The Dutch Research Council (NWO, Dutch: Nederlandse Organisatie voor Wetenschappelijk Onderzoek) is the national research council of the Netherlands. NWO funds scientific research at Dutch universities and research institutes through grants and research programs. NWO is an independent administrative body (zelfstandig bestuursorgaan) operating under the responsibility of the Dutch Ministry of Education, Culture and Science.

NWO distributes its approximate annual budget of approximately 1.3 billion euros for scientific research and research infrastructure. In addition, NWO manages several research institutes and supports international scientific cooperation. Since April 2021, the president of NWO has been Marcel Levi. Former NWO presidents include Stan Gielen, Peter Nijkamp and Jos Engelen.
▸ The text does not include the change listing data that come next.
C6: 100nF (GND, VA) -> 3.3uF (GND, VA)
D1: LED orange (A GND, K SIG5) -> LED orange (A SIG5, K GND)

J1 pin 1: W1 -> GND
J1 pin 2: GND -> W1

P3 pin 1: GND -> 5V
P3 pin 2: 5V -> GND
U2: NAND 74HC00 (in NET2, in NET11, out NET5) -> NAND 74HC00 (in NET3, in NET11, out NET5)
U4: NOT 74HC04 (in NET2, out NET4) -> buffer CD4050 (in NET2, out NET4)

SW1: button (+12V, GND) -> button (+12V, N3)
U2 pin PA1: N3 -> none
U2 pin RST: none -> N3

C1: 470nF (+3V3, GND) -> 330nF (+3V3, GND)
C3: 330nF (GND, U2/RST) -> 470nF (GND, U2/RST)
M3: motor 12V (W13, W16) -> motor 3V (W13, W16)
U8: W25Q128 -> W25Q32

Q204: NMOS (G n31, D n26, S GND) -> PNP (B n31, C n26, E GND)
NWO also awards the annual Spinoza and Stevin Prizes, two of the highest scientific distinctions in The Netherlands.

==History==
The council was established in 1950 as Nederlandse Organisatie voor Zuiver-Wetenschappelijk Onderzoek (ZWO). This organisation did not focus on applied research; the research organization TNO was established for that purpose. In 1988 ZWO was renamed as NWO and was given the broader mission. Like its predecessor, NWO is a public institution; its tasks and responsibilities are established in the NWO Act.

On 1 January 2018 the former FOM institutes AMOLF, ARCNL, DIFFER and Nikhef and the over 200 university workgroups from the former FOM projects merged with the other NWO institutes (NWO-I): ASTRON, CWI, NIOZ, NSCR and SRON.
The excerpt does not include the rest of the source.